For quick implementation, here’s the complete command sequence:

# Emergency cleanup
sudo find /dspace/log/ -name "dspace.log.*" -mtime +7 -delete
sudo truncate -s 0 /dspace/log/dspace.log
sudo journalctl --vacuum-time=7d --vacuum-size=500M

# Install logrotate (usually pre-installed on Ubuntu)
sudo apt update && sudo apt install -y logrotate

# Create DSpace logrotate configuration
sudo tee /etc/logrotate.d/dspace > /dev/null <<'EOF'
/dspace/log/*.log {
    daily
    rotate 7
    compress
    delaycompress
    missingok
    notifempty
    create 0640 dspace dspace
    size 100M
}
EOF

# Configure systemd journal limits
sudo sed -i 's/#SystemMaxUse=/SystemMaxUse=500M/' /etc/systemd/journald.conf
sudo sed -i 's/#SystemMaxFileSize=/SystemMaxFileSize=50M/' /etc/systemd/journald.conf
sudo systemctl restart systemd-journald

# Test logrotate configuration
sudo logrotate -d /etc/logrotate.d/dspace

From Crisis to Resilience

What began as a production outage became an opportunity to implement enterprise-grade log management. The solution transformed our DSpace installation from a disk space time-bomb into a maintainable system with predictable storage requirements. By integrating DSpace with Linux’s native logrotate utility and configuring sensible systemd journal limits, we’ve established a sustainable logging strategy that protects repository availability while preserving necessary diagnostic information.

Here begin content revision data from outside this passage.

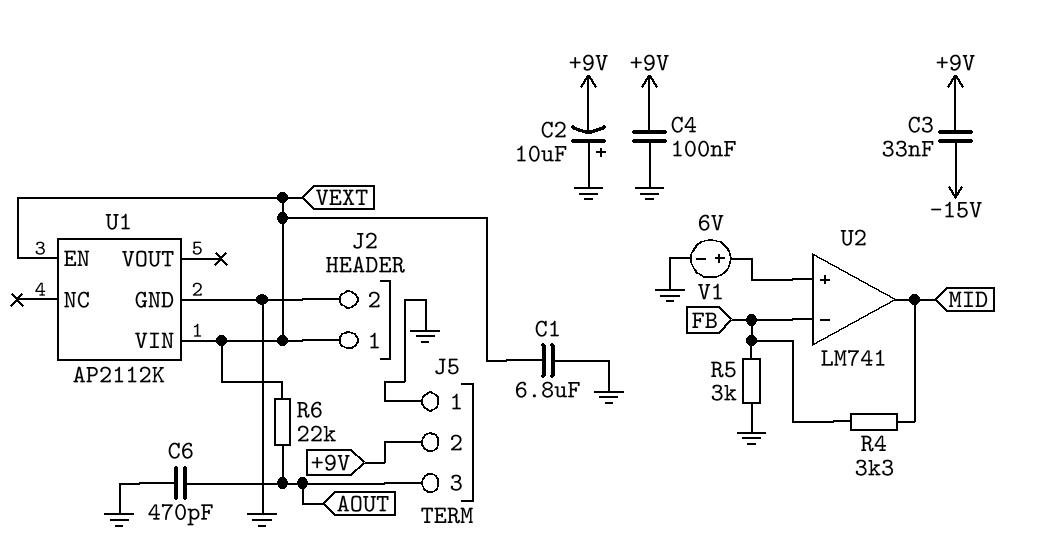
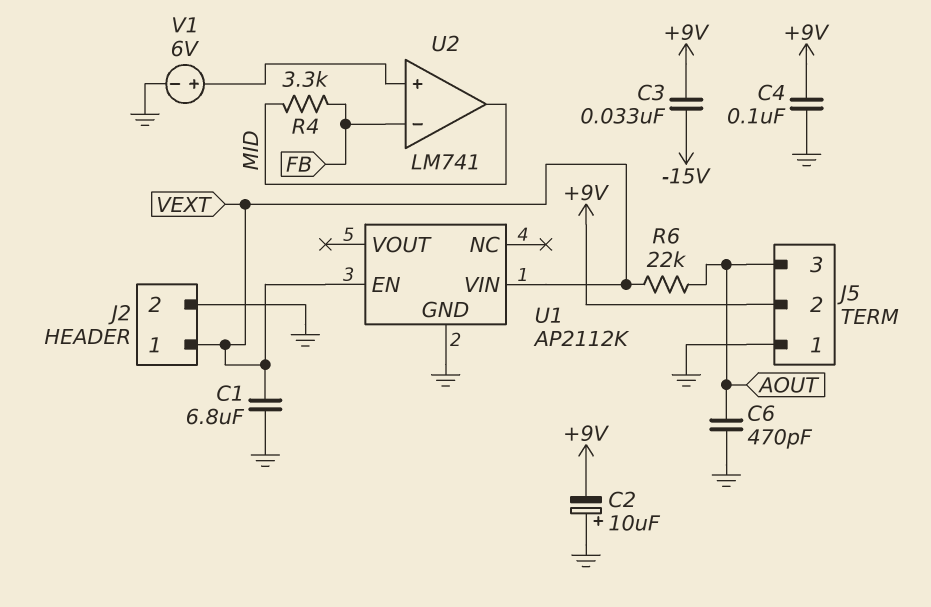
R5: 3k (FB, GND) -> none

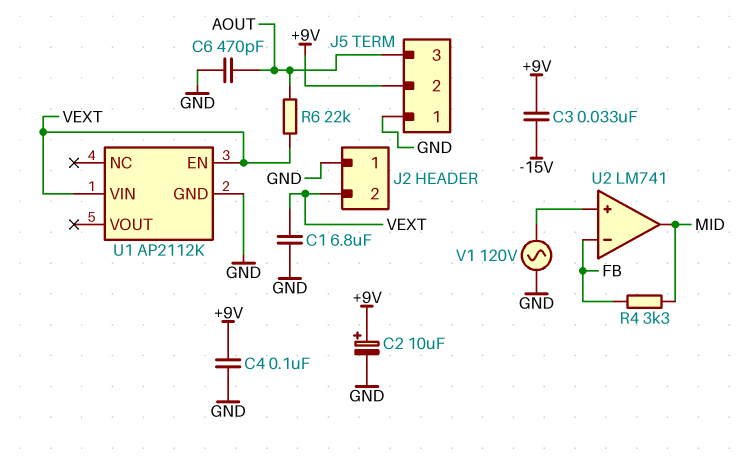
C2: 10uF (plus GND, minus +9V) -> 10uF (plus +9V, minus GND)
J2 pin 1: VEXT -> GND
J2 pin 2: GND -> VEXT
V1: 6V (plus U2/in+, minus GND) -> AC 120V (GND, U2/in+)

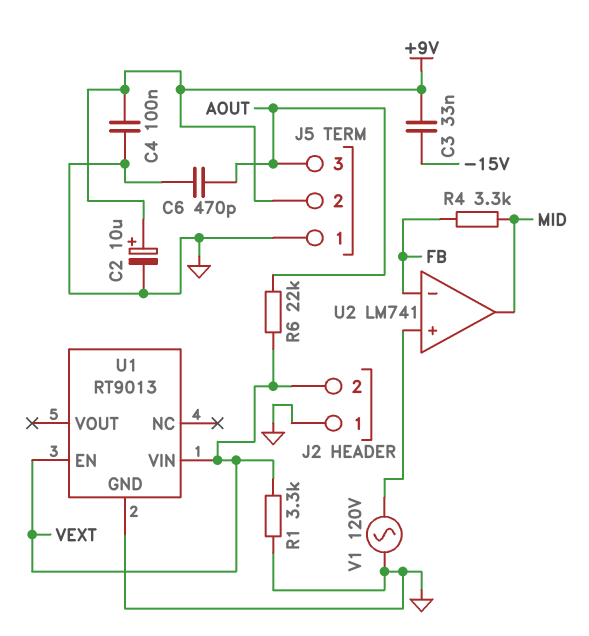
C1: 6.8uF (GND, VEXT) -> none
R1: none -> 3.3k (GND, VEXT)
U1: AP2112K -> RT9013

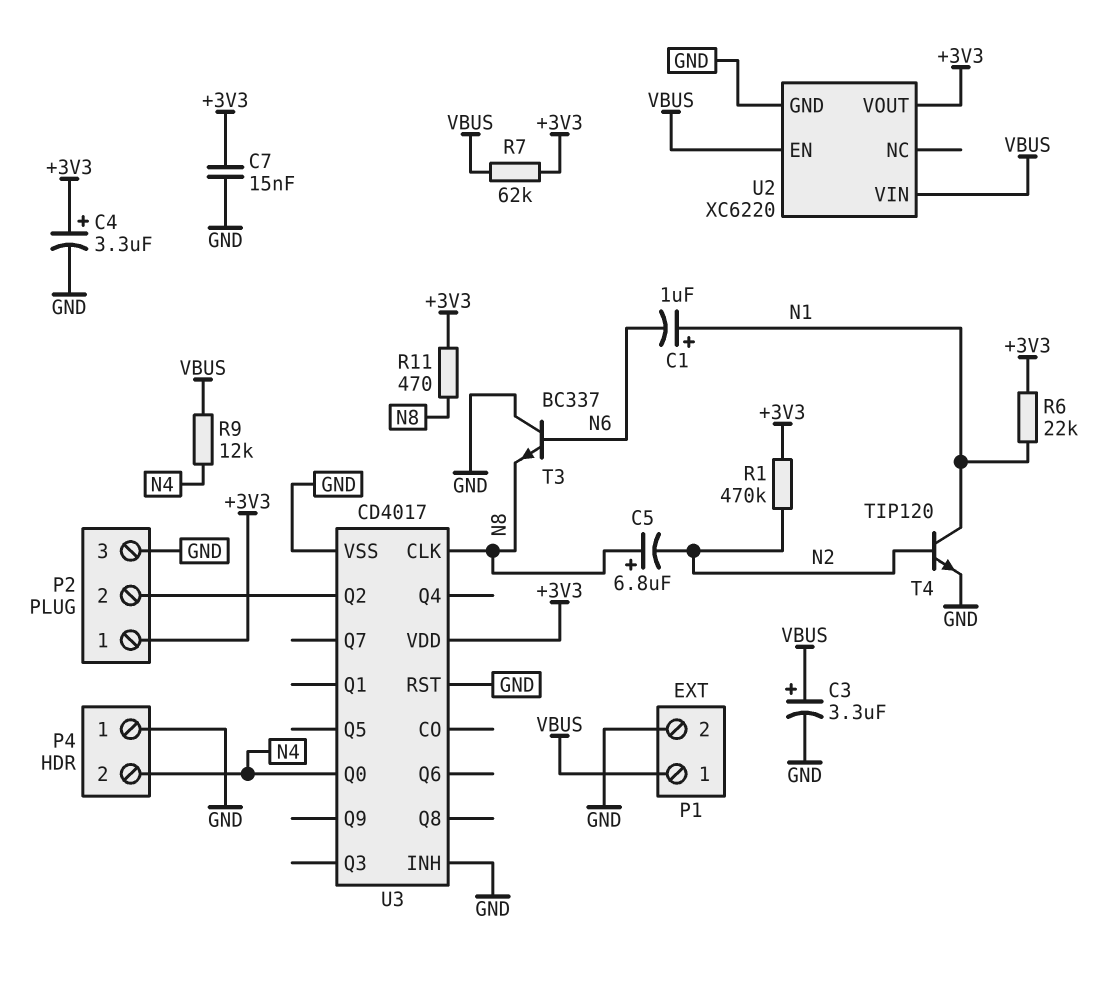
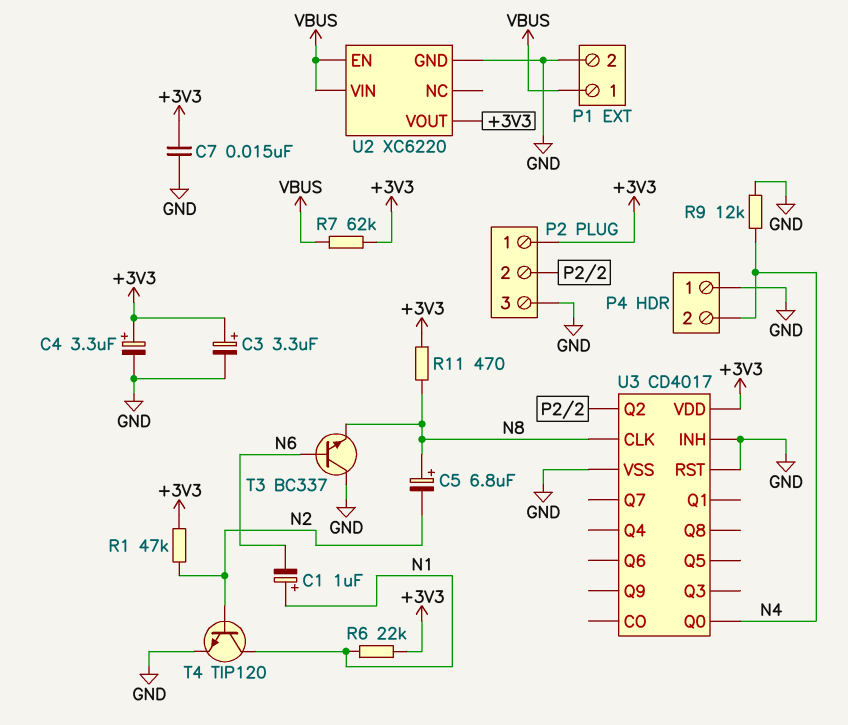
C3: 3.3uF (plus VBUS, minus GND) -> 3.3uF (plus +3V3, minus GND)
R1: 470k (+3V3, N2) -> 47k (+3V3, N2)
R9: 12k (N4, VBUS) -> 12k (GND, N4)

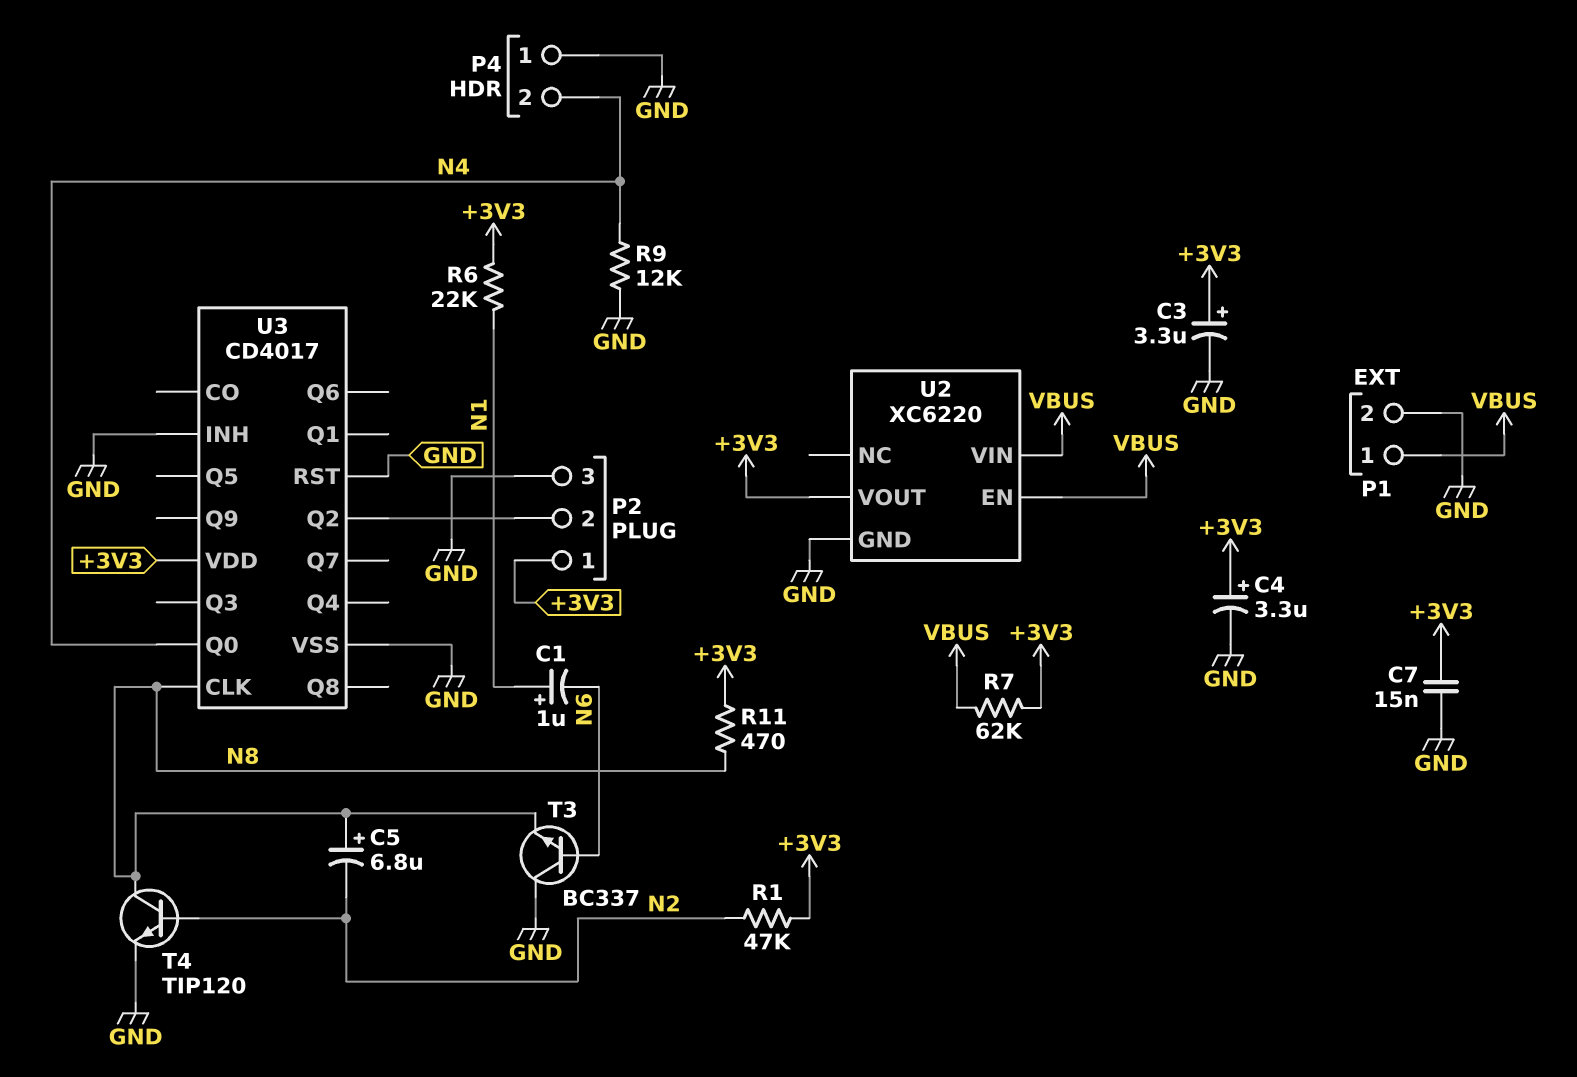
T4: NPN TIP120 (B N2, C N1, E GND) -> NPN TIP120 (B N2, C N8, E GND)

For DSpace administrators, the key takeaway is proactive log management. Don’t wait for a crisis—implement these controls during initial deployment. The 30 minutes spent configuring logrotate will save countless hours of emergency cleanup and prevent service disruptions that undermine trust in your institutional repository.

Final disk usage after implementation: /dspace/log reduced from 182GB to 2.3GB—a 98.7% reduction, with automated rotation ensuring it never exceeds 5GB again.